PREPAYMENT OF THE NOTES.
8.1 No
Scheduled Prepayments.
No
regularly scheduled prepayments are due on the Notes prior to their
stated maturity.
8.2 Optional
Prepayments.
(a) The
Issuer may, at its option, upon notice as provided in subsection
(c) below, prepay, at any time all, or from time to time any
part of, one or more series of the Series 2008-A, 2008-B or
2008-C Notes, in an amount not less than $5,000,000 in the
aggregate in the case of a partial prepayment, at 100% of the
principal amount so prepaid, plus the Make-Whole Amount determined
for the prepayment date with respect to such principal
amount.
(b) The
Issuer may, at its option, upon notice as provided in subsection
(c) below, prepay, at any time all, or from time to time any
part of, the Series 2008-D Notes, in an amount not less than
$5,000,000 in the aggregate in the case of a partial prepayment, at
100% of the principal amount so prepaid, plus (i) if such
prepayment occurs at any time after the date of Closing to and
including March 31, 2010, three percent (3%) of such principal
amount being prepaid or if such prepayment occurs at any time after
March 31, 2010 to and including September 30, 2010, two
percent (2%) of such principal amount being prepaid, and
(ii) any LIBOR Breakage Amount.
(c) The
Issuer will give each holder of each series of Notes to be prepaid
written notice of each optional prepayment under this
Section 8.2 not less than ten (10) days and not
more than sixty (60) days prior to the date fixed for such
prepayment. Each such notice shall specify such date, the aggregate
principal amount of each series of Notes to be prepaid on such
date, the principal amount of each Note held by such holder to be
prepaid (determined in accordance with Section 8.4 ),
and the interest to be paid on the prepayment date with respect to
such principal amount being prepaid, and shall be accompanied by a
certificate of a Responsible Officer as to (i) with respect to
the Series 2008-A, 2008-B or 2008-C Notes, the estimated
Make-Whole Amount due in connection with such prepayment
(calculated as if the date of such notice were the date of the
prepayment), setting forth the details of such computation and
(ii) with respect to the Series 2008-D Notes, any
additional premium payable pursuant to
Section 8.2(b)(i) above (in each case, calculated as if
the date of such notice were the date of the prepayment). Two (2)

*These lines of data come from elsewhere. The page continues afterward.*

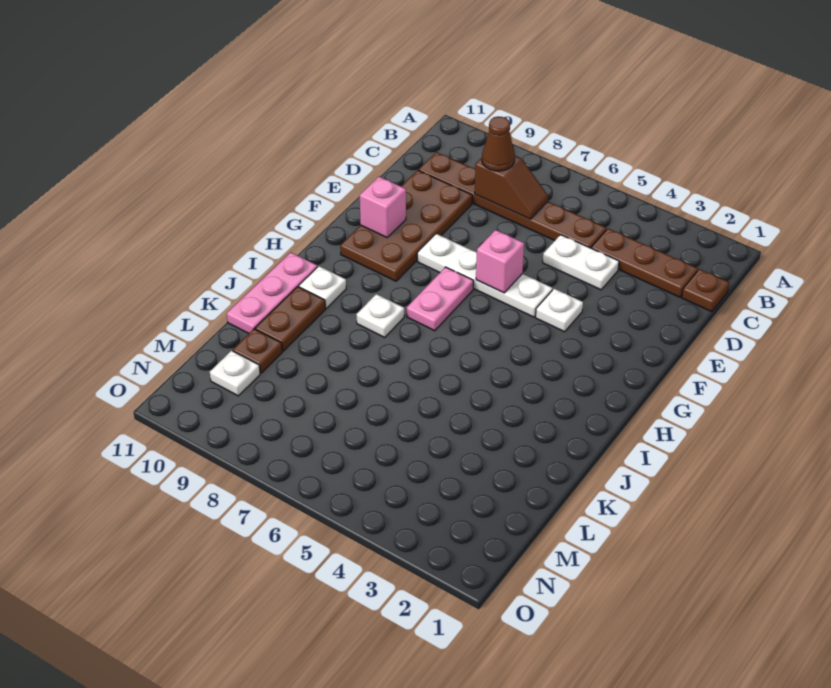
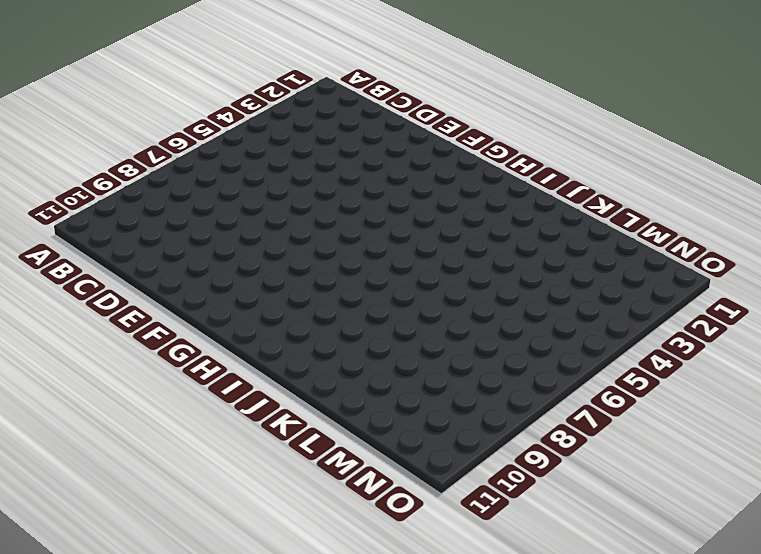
none -> brown plate C1 level 1
none -> brown plate C2:C4 level 1
none -> brown plate C5:C10 level 1

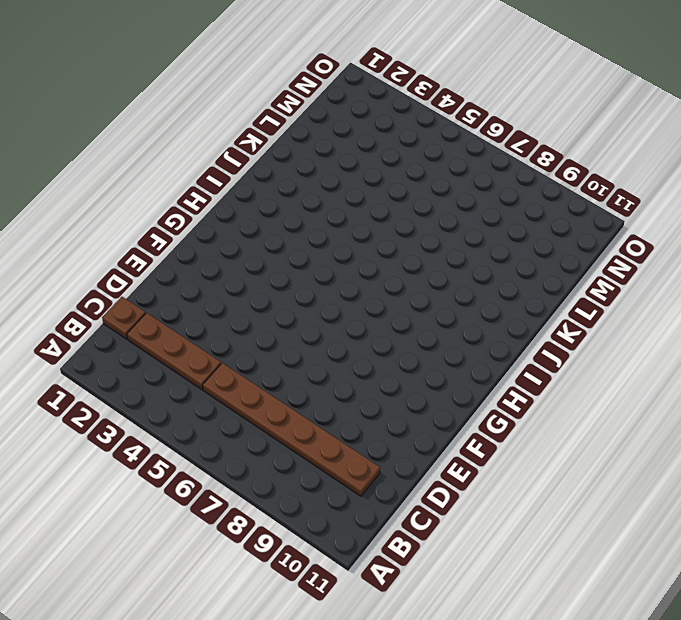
none -> white plate D4:D5 level 1
none -> brown plate D9:G10 level 1
none -> white plate F4 level 1

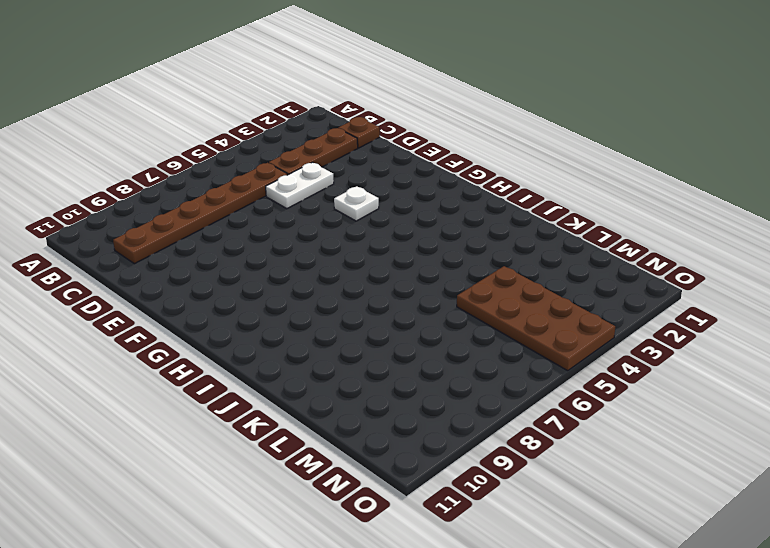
brown plate L4:O5 level 1 -> brown plate D9:G10 level 1
none -> white plate F5:F8 level 1
none -> pink plate G7:H7 level 1
none -> white plate I8 level 1

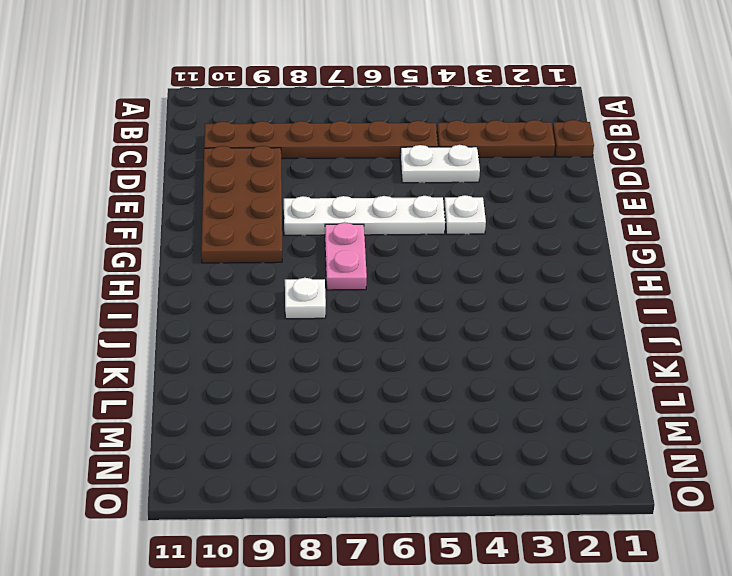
none -> white plate I10 level 1
none -> pink plate I11:K11 level 1
none -> brown plate J10:K10 level 1

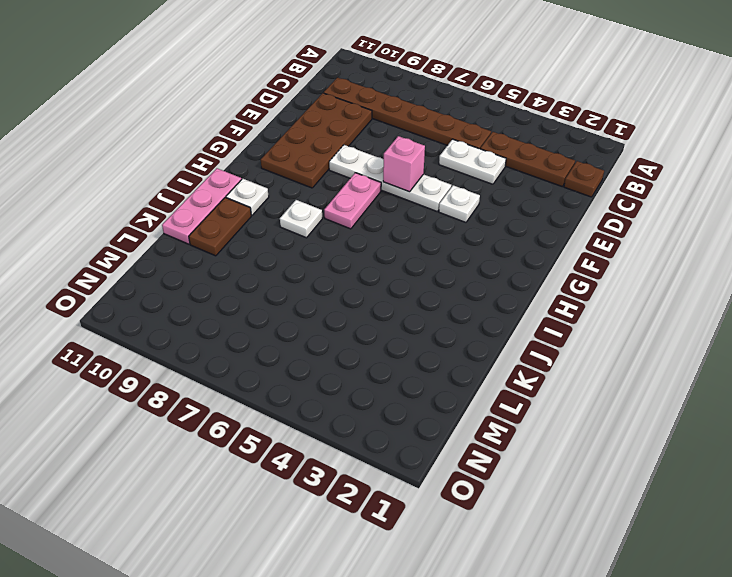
none -> brown plate L10 level 1
none -> white plate M10 level 1
none -> brown slope C7:C8 level 2 top 8

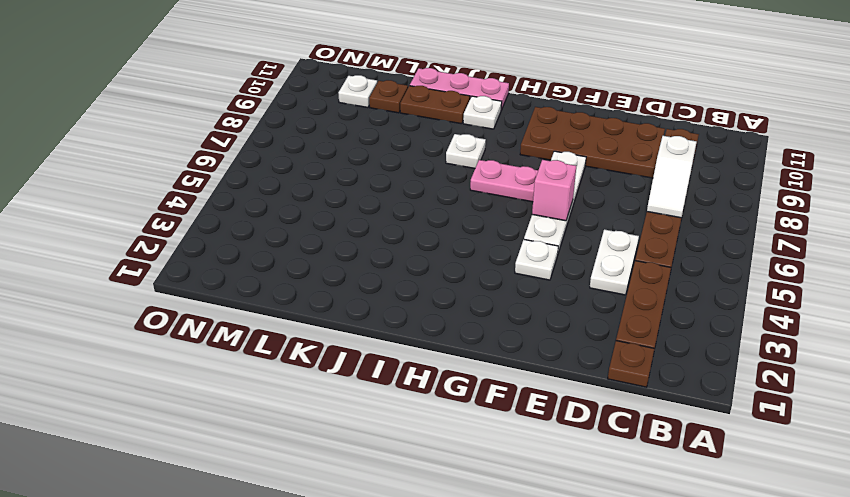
white slope C7:C8 level 2 top 8 -> brown slope C7:C8 level 2 top 8
none -> pink brick F10 level 2
none -> brown cone C8 level 3

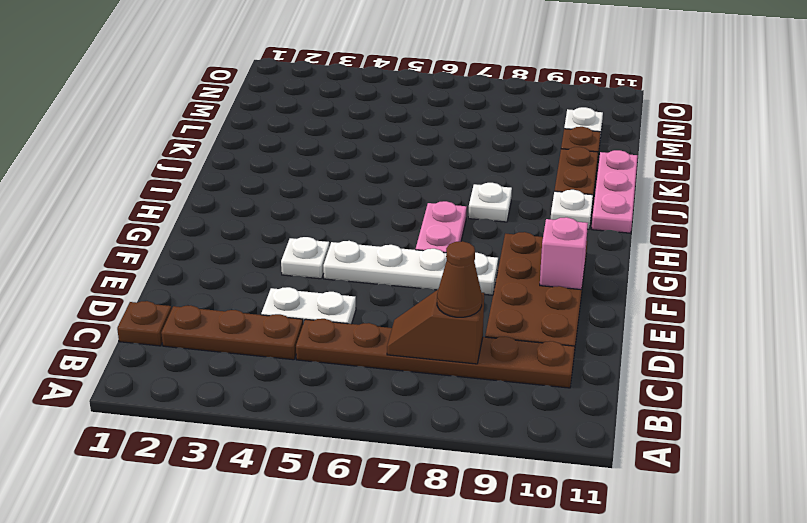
none -> pink brick F6 level 2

Business Days prior to such prepayment, the Issuer shall deliver to
each holder of the series of Notes being prepaid a certificate of a
Responsible Officer specifying the calculation of
19
such amounts as
of the specified prepayment date, and acknowledging any LIBOR
Breakage Amount owing of which the Issuer has been notified by any
holder of a Series 2008-D Note.
8.3 Change
of Control Prepayment Offer.
(a) A “
Change of Control Prepayment Event ” occurs if, within
the period of 120 days from and including the date on which a
Change of Control occurs, either (i) there are Rated
Securities outstanding at the time of such Change of Control and a
Rating Downgrade in respect of such Change of Control occurs or
(ii) at such time there are no Rated Securities and the MLP or
the Issuer fails to obtain (whether by failing to seek a rating or
otherwise) either a rating of the Notes or any other unsecured and
unsubordinated Indebtedness of the MLP or the Issuer having a
remaining maturity of five (5) years or more (and which does
not have the benefit of a guaranty from any Person other than any
such Person that at such time also guarantees the obligations of
the Issuer under this Agreement and the Notes) from a Rating Agency
of at least Investment Grade (a “ Negative Rating
Event ”), in each case after giving pro forma effect to
the transaction giving rise to such Change of Control (such Change
of Control and the related Rating Downgrade or, as the case may be,
Negative Rating Event, together (but not individually) constituting
the Change of Control Prepayment Event).
(b) Promptly upon
becoming aware that a Change of Control has occurred, and in any
event no later than fifteen (15) days after becoming aware of
the Change of Control, the Issuer shall give written notice of such
fact to all holders of the Notes. Promptly upon becoming aware that
a Change of Control Prepayment Event has occurred, and not later
than thirty (30) days after becoming aware of the Change of
Control Prepayment Event, the Issuer shall give written notice (the
“ Issuer Notice ”) of such fact to all holders
of the Notes. The Issuer Notice shall describe (i) the facts
and circumstances of such Change of Control Prepayment Event in
reasonable detail, (ii) refer to this Section 8.3
and the rights of the holders hereunder, and (iii) contain an
offer by the Issuer to prepay the entire unpaid principal amount of
the Notes held by each holder at 100% of the principal amount of
such Notes at par (and without any Make-Whole Amount or prepayment
premium or other penalty whatsoever or howsoever described, but
including any LIBOR Breakage Amount with respect to any
Series 2008-D Notes being prepaid on a day other than a
Floating Interest Payment Date), together with interest accrued
thereon to the date for such prepayment selected by the Issuer (the
“ Proposed Prepayment Date ”), which shall be
specified in the Issuer Notice and which shall be a Business Day
not more than sixty (60) days after such Issuer Notice is
given, should any agreement to the contrary not be reached among
the Issuer and each of the holders of the Notes.
(c) A holder of a
Note may accept the offer to prepay made pursuant to this
Section 8.3 by causing a notice of such acceptance to be
delivered to the Issuer on or before the Proposed Prepayment Date.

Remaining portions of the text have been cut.